The first kind of time is time as we know it, the time we get by looking at a clock. In most cases, a process on a computer finds the physical time using the gettimeofday() system call. Physical time on a machine is usually calculated with the help of quartz crystals that vibrate at known frequencies when electricity is applied to them. Like with everything you get what you pay for.

In an ideal world, all the machines would be perfectly synchronized since that would give us a mechanism to order events no matter what node they originated in. For a more detailed treatment of how synchronized clocks make a lot of distributed algorithms easier, look at this paper from Barbara Liskov. Our world is far from perfect though and locks in different machines can gloriously go out of sync. Hence the need for clock synchronization algorithms.

Most clock synchronization algorithms work on probabilistic assumptions about clock rate and message delay. So they synchronize clocks with some skew epsilon i.e. they guarantee that if c1 and c2 are clocks on two nodes of the network the difference between the time at c1 and the time at c2 does not differ by more than epsilon with some very high probability.

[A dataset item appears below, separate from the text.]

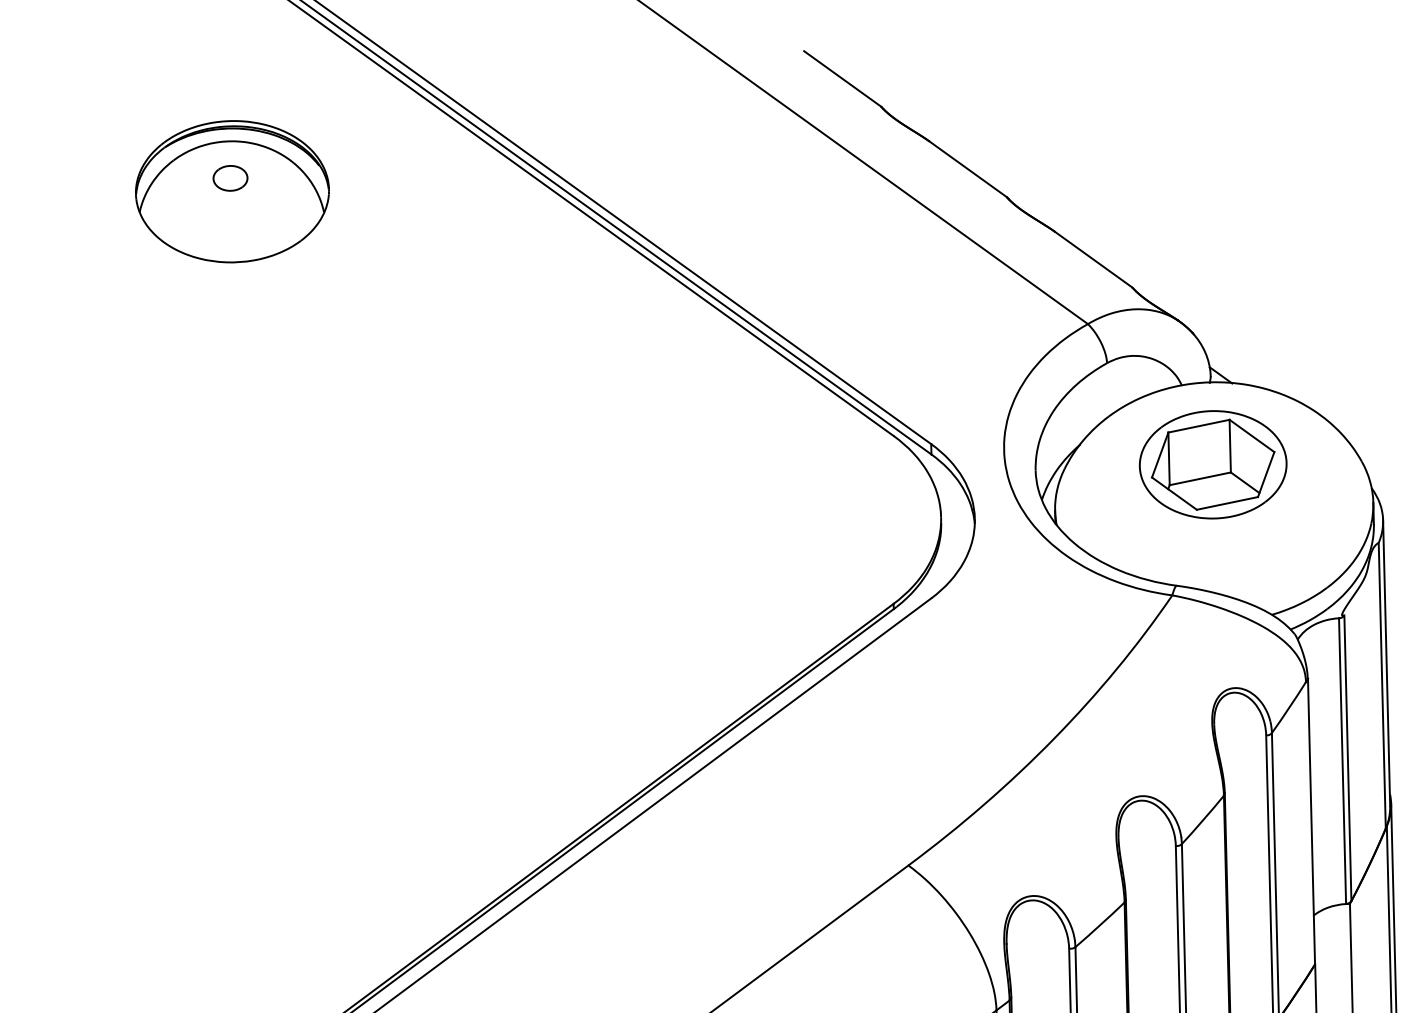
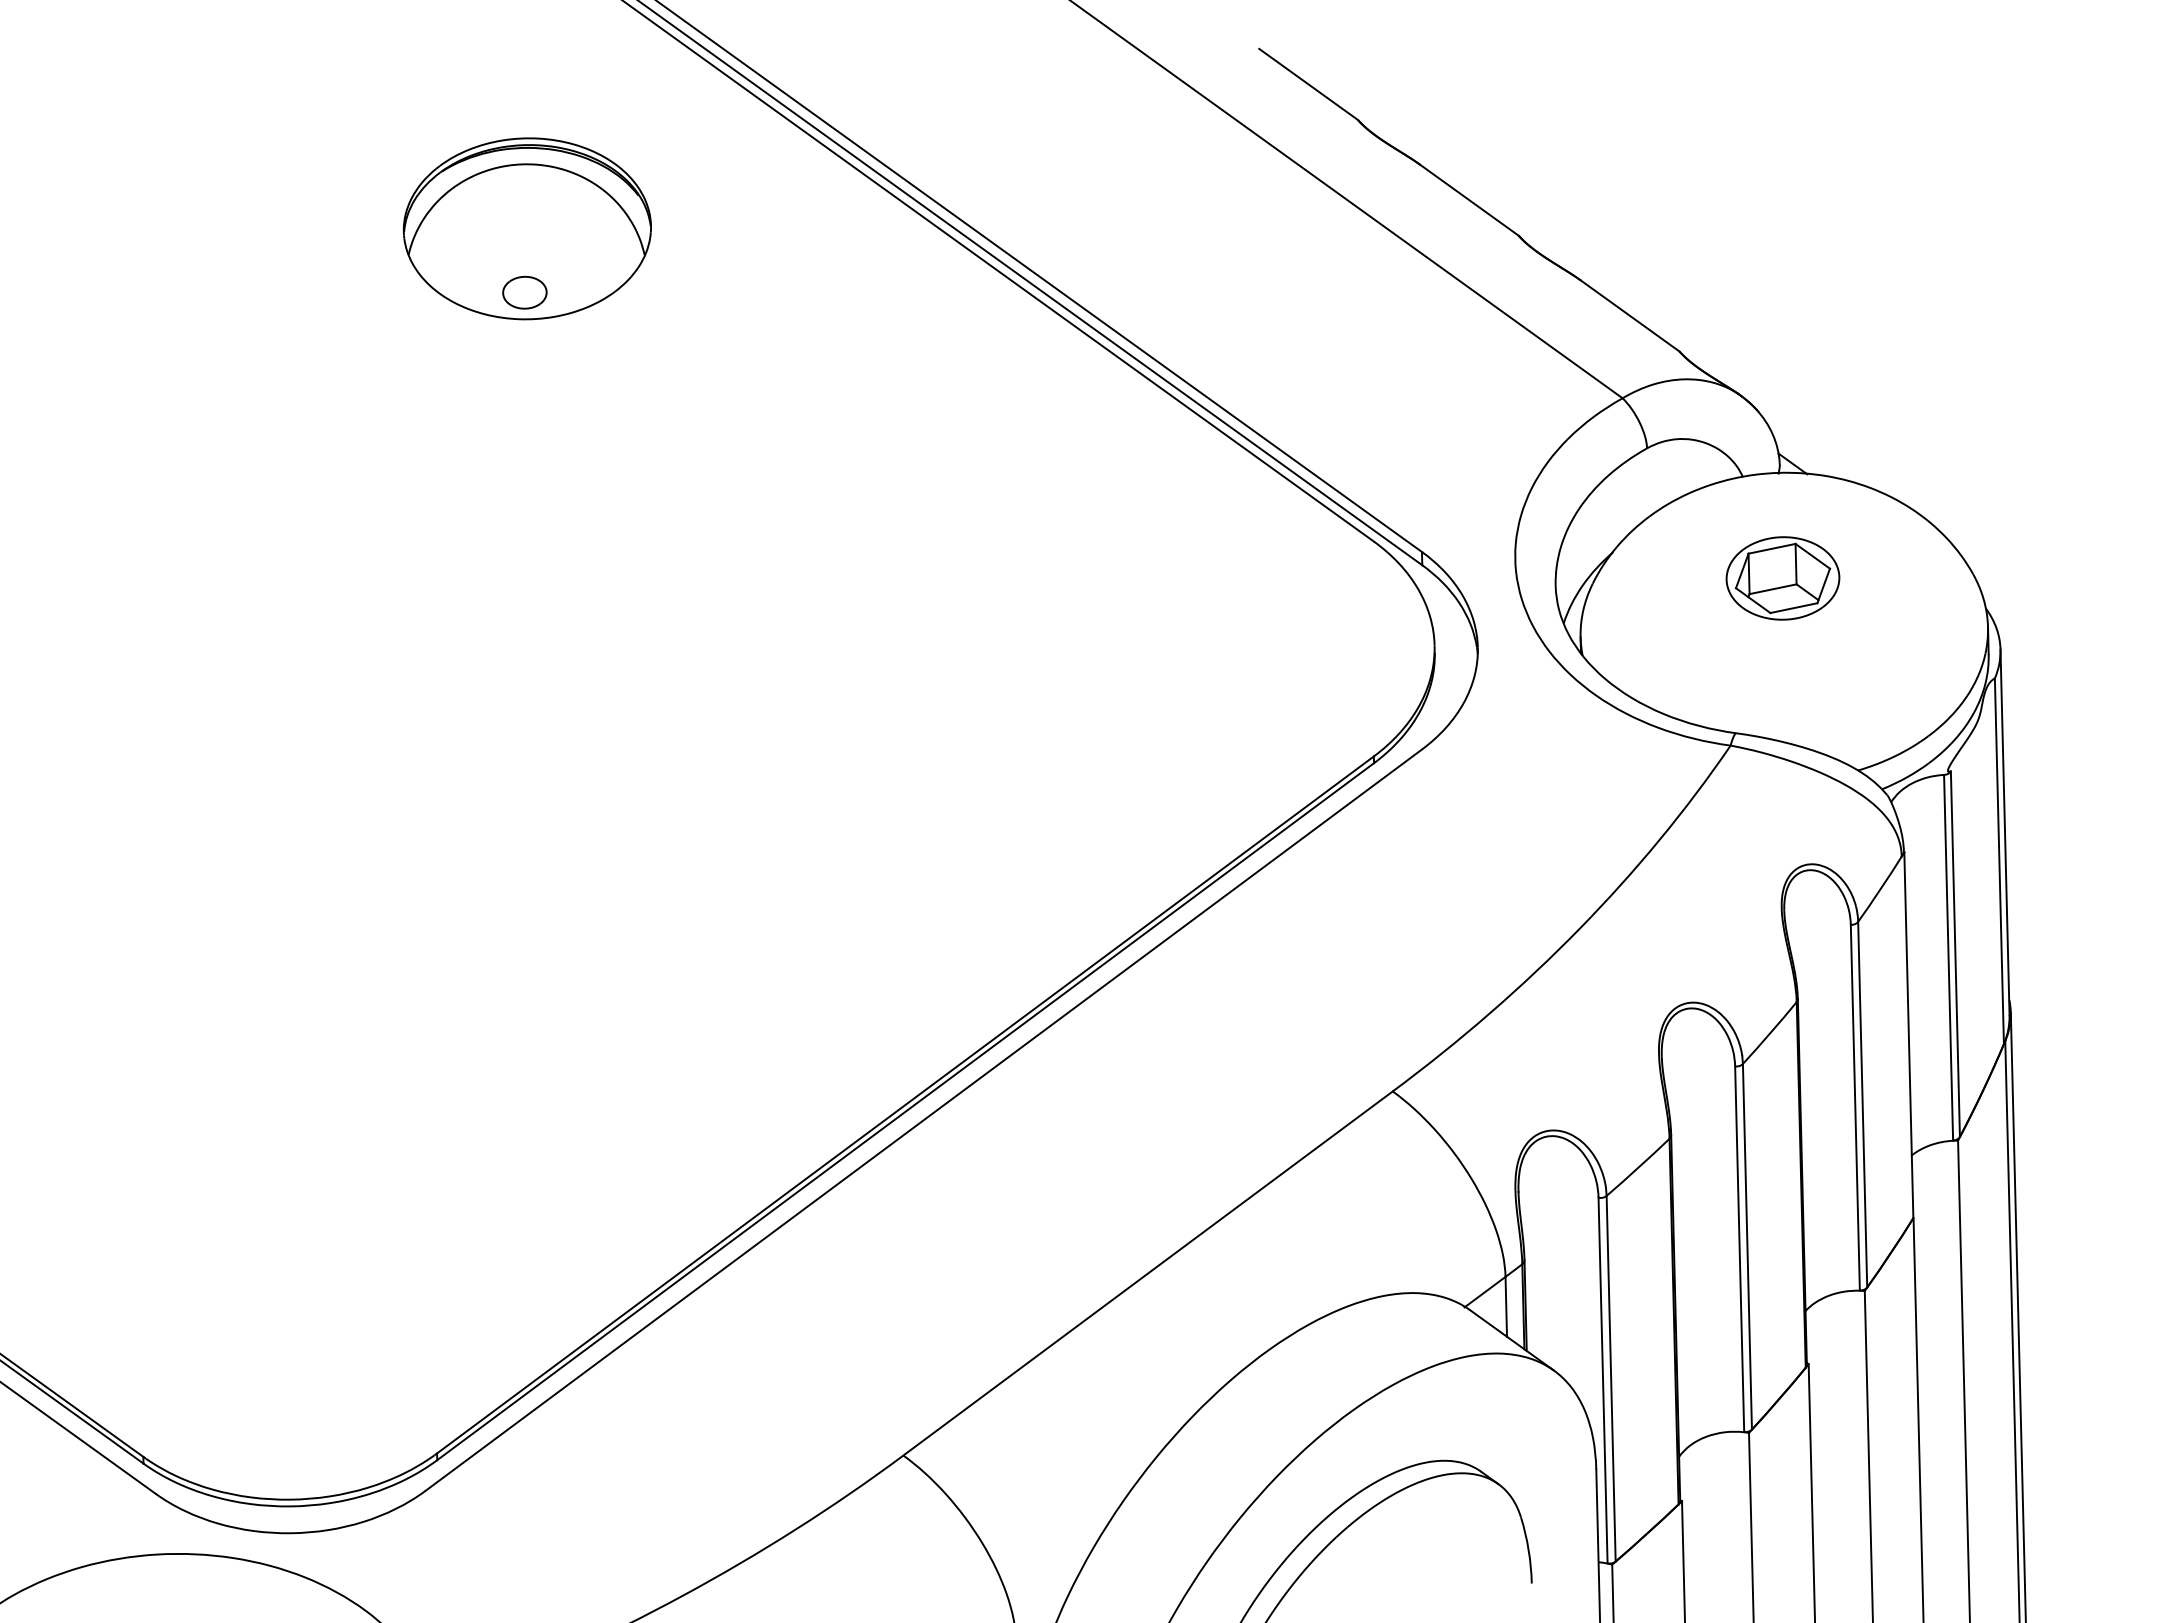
part: (230, 178) -> (524, 292), moved
part: (1212, 464) -> (1782, 578), size x0.6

The most popular synchronization algorithm is NTP which is used to bring a computer’s clock to within a few milliseconds of UTC. (Sidenote: Whenever needed to make a choice of a timezone, always use UTC.) 

NTP uses a strata of clocks with the lowest stratum time server (stratum = 0) synchronized with a high quality clock such as an atomic clock or GPS. NTP also has to deal with leap seconds. Leap seconds are 1 second adjustments that need to be applied to UTC to make sure it doesn’t fall out of sync with observed Solar Time. The default is to pause the clock for a while but smearing the leap second over 24 hours is becoming more popular and is used by both Google and Amazon.

Even with a functioning NTP running on your servers, the skew between locks range from anywhere between 100 -250 ms. There are certain algorithms which can provide tighter skews at the cost of not being internet scale such as PTP, which is used in the High Frequency Trading world. There is also the Google TrueTime service which we will be discussing a bit later while discussing use of physical clocks in real world systems. 

Getting a tighter skew costs a lot more though and sometimes all we are concerned about is what happens within a distributed system. Enter Logical time.

Logical time and Vector Clocks

Let’s say we want to determine the order of events within a distributed system. We can use physical clocks, but as we just discovered physical clocks are not a panacea. So is it even possible to define what happens before what without using physical clocks. 

This is exactly what Leslie Lamport covered in his seminal paper Time, Clocks, and the Ordering of Events in a Distributed System. Lamport defines his world of distributed systems as n nodes running and exchanging messages with each other. He then defines the happened before relationship ‘→’ as follows.

(1) If a and b are events in the same node, and a comes before b, then a → b. 

(2) If a is the sending of a message by one node and b is the receipt of the same message by another node, then a → b. 

(3) If a → b and b → c then a → c. 

Two distinct events a and b are said to be concurrent if we cant say whether a happened before b or b happened before a.

He then introduced the concept of a clock, where the clock is an arbitrary number assigned to an event. The Lamport clock condition L is as follows.

If a → b then L(A) > L(B).

These clocks, also known as Lamport Clocks,  therefore can be implemented as monotonically increasing integers which are incremented on every operation in a node. 

While Lamport clocks give us a way to capture potential causality they are very limited. If L(A) < L(B) then the only thing we can say for sure is that B did not cause A. They do not help us understand whether A and B were concurrent. 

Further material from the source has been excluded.